The Department of Ecology is to collect annual payments from producers that cover the costs of administering the program, and is authorized to establish equitable ways to divide those costs among producers. (Producers are prohibited from charging consumers “non-reimbursable point of sale fees” to cover these costs.) Producer organizations charging their members for the costs of implementing the plan must structure those in “an environmentally sound and socially just manner that encourages the use of design attributes that reduce the environmental impacts of covered products”, through steps such as adjusting charges to favor designs that facilitate reuse and recycling and the use of recycled content; discourage the use of materials that increase the costs of managing covered products; and encourage other design attributes that reduce the environmental impacts of covered products, including the potential to create litter.

There are various reporting, auditing, and verification requirements; Ecology’s authorized to expand these. Appeals of penalties for violations are to be handled through Ecology’s existing appeal processes.

Producers and producer organizations must establish and fund advisory committees with a specified range of representatives. They can sue for their costs for dealing with materials created by other producers who haven’t participated or haven’t met the bill’s requirements.
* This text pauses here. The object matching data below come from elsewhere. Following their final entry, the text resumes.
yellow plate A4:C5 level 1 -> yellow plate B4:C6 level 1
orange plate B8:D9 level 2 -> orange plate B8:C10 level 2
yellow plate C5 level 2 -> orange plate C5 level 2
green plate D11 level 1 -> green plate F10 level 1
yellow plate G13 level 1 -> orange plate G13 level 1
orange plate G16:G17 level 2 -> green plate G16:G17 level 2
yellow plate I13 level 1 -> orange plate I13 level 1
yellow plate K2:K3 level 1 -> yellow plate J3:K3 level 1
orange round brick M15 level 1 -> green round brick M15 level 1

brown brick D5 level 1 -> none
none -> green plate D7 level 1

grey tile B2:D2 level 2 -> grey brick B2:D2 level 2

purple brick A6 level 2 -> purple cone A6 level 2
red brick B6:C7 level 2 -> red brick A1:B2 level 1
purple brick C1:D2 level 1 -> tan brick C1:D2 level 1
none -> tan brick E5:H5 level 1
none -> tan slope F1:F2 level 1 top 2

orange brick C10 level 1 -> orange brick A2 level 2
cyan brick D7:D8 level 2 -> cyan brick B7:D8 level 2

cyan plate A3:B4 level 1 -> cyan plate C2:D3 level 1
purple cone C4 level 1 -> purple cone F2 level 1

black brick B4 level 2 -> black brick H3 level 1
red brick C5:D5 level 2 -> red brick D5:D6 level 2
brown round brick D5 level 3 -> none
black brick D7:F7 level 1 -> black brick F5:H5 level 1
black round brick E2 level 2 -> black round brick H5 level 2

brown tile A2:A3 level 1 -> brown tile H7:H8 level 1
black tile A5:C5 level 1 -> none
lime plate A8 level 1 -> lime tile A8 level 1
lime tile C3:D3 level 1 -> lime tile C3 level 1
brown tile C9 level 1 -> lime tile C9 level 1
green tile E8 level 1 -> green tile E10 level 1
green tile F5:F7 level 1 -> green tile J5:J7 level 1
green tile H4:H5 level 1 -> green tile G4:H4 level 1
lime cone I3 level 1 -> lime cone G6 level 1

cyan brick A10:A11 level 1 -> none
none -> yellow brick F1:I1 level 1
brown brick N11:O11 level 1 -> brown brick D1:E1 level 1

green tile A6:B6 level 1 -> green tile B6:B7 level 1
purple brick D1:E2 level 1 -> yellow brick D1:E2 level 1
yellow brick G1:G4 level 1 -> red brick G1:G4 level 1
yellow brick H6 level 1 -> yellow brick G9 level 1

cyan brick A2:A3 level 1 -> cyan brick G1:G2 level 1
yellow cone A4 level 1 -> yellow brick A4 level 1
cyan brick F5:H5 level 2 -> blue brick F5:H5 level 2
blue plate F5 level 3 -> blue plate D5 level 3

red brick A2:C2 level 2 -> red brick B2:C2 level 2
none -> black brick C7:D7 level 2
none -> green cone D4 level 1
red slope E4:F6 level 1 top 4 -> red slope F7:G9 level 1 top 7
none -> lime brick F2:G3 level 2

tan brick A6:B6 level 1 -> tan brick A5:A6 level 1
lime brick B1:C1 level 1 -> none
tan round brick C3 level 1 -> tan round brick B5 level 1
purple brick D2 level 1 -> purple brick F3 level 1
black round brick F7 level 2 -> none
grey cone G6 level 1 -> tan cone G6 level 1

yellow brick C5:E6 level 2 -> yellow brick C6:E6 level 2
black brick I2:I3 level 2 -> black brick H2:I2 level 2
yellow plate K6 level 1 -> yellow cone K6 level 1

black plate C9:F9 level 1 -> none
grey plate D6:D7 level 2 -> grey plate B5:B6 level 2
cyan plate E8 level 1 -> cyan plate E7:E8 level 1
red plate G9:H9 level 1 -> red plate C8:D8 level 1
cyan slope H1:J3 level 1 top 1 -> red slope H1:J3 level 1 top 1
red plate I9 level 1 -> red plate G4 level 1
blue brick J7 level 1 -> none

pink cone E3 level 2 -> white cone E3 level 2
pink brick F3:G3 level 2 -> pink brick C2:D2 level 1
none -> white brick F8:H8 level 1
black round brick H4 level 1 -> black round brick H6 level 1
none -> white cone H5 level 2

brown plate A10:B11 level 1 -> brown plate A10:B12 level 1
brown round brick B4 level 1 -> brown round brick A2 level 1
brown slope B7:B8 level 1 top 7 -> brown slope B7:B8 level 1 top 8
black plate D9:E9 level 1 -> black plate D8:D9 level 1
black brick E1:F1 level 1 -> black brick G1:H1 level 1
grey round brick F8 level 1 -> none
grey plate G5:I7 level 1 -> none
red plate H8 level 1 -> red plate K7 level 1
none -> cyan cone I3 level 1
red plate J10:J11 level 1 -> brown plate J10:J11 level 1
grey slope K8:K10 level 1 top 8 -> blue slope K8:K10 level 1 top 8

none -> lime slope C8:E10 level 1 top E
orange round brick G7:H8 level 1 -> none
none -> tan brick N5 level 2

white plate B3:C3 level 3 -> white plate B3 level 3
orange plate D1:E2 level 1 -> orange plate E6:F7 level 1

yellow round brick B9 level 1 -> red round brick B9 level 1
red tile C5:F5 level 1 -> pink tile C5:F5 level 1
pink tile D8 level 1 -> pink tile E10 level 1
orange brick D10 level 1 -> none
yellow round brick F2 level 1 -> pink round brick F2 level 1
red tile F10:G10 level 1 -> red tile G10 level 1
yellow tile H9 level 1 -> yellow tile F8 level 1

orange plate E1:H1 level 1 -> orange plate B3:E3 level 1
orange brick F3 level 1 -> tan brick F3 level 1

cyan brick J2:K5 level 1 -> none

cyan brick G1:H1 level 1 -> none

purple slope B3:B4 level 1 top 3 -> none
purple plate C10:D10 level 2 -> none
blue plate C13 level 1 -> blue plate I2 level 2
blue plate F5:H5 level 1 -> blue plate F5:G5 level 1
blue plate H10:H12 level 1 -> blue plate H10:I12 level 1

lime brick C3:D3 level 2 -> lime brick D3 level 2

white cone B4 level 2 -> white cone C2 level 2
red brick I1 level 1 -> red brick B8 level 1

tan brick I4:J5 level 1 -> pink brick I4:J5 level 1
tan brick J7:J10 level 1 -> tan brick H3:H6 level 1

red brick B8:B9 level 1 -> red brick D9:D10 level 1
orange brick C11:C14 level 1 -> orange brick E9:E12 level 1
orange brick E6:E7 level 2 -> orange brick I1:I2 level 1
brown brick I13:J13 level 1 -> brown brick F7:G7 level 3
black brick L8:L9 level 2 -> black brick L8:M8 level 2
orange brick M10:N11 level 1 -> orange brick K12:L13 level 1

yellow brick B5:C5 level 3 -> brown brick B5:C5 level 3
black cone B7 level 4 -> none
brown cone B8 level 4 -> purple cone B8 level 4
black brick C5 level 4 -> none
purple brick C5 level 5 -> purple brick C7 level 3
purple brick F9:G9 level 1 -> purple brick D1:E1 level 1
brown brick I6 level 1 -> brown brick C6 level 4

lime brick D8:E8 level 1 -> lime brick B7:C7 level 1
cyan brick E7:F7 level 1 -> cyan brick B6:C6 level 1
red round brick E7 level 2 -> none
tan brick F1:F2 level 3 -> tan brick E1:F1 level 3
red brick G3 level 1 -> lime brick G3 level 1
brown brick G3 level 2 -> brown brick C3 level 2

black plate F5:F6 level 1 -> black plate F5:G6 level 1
Programs using any advanced technology to convert used plastic polymers into recycled material have to provide Ecology with a third-party assessment of its potential impacts on air and water pollution, the release or creation of any hazardous pollutants, and the full life cycle greenhouse gas emissions of the facility, including the final use of products.

 

 

HB1057

HB1057 – Clarifies that the Clean Air Act’s prohibition of pollution unreasonably interfering with the enjoyment of life and property includes publicly owned open spaces. (Dead)
Prime Sponsor – Representative Pollet (D; 36th District; NW Seattle) (Co-sponsor Valdez – D)
Current status – Had a hearing in the House Committee on Environment and Energy January 12th. Replaced by a substitute and voted out of committee February 12th; referred to Rules. Was still in the House of origin at cutoff.
Next step would be – (Dead bill.)
Legislative tracking page for the bill.

Summary –
Substitute –
There’s a staff summary of the changes at the beginning of the substitute. (It now just establishes a work group to study the best practices for reducing the odors from asphalt recycling plants rather than regulating the stench from the plant that motivated the bill.)

Original bill –
Clarifies that the Clean Air Act’s prohibition of pollution that unreasonably interferes with the enjoyment of life and property applies to publicly owned open spaces such as bicycle or
pedestrian trails, parks, and town commons, not just to private property.

HB1053

HB1053 – Postpones the upcoming prohibition of some plastic and paper carryout bags for six months. (Dead)
Prime Sponsor – Representative Johnson (D; 30th District; Federal Way) (Co-sponsor Dye – R)
Current status – Had a hearing in the House Committee on Environment and Energy January 12th; the committee adopted and passed a substitute January 19th. Referred to Rules, and placed on second reading January 22nd. Was still in the House of origin at cutoff.
Next step would be – (Dead bill.)
Legislative tracking page for the bill.

Summary –
Action in the House-
The House Committee on Environment and Energy adopted a substitute that delayed the preemption of local bag ordinances, leaving those in place where they exist for the time being.

Original Bill-
The bill postpones the upcoming prohibition of some plastic and paper carryout bags for six months, from January 1st 2021 until July. It authorizes the governor to extend the postponement for up to six additional months if he decides COVID-19 issues are continuing to cause significant supply chain problems for the carryout bags the current law requires.

Details –
The law (RCW 70A.530.020) in question prohibits single-use plastic carryout bags, and paper or reusable film plastic carryout bags that don’t meet recycled content requirements. (It has a number of longer term provisions as well, but this bill doesn’t affect those.)

SB5022

SB5022 – Implements a minimum recycled content requirement for plastic beverage containers, prohibits the sale and distribution of some polystyrene products, and establishes optional serviceware requirements. (Changed title)
Prime Sponsor – Senator Das (D; 47th District; Kent) (Co-Sponsor Rolfes – D)
Current status –
In the Senate – Passed
Had a hearing for a substitute in the Senate Committee on Environment, Energy and Technology January 26th. Passed out of committee February 3rd; referred to Ways and Means, and had a hearing there February 16th. Amended and passed out of Ways and Means February 18th. Referred to Rules. Replaced by a striker and further amended on the floor; passed the Senate March 2nd. Senate concurred in the House amendments April 19th.

In the House – Passed
Referred to the Committee on Environment and Energy. Had a hearing on March 11th and 12th. Replaced by another striker, amended, and passed out of committee March 23rd. Referred to Appropriations and had a hearing April 1st. Was replaced by yet another striker, amended, and passed out of committee the same day. Referred to Rules April 2nd. Amended on the floor and passed by the House April 7th. Returned to the Senate for consideration of concurrence.
Next step would be – To the Governor.
Legislative tracking page for the bill.
HB1118 is an identical companion bill.
The sponsors have a flyer summarizing the bill. (My summary, based on my reading of the original text of the bill, differs from this in some ways.)

Comments –
The bill says a lot about collections, but almost nothing about how producers are expected to deal with the responsibility of sorting or processing the products they’ve collected, though I think its definitions of what counts as a measured “recycled” material imply that responsibility.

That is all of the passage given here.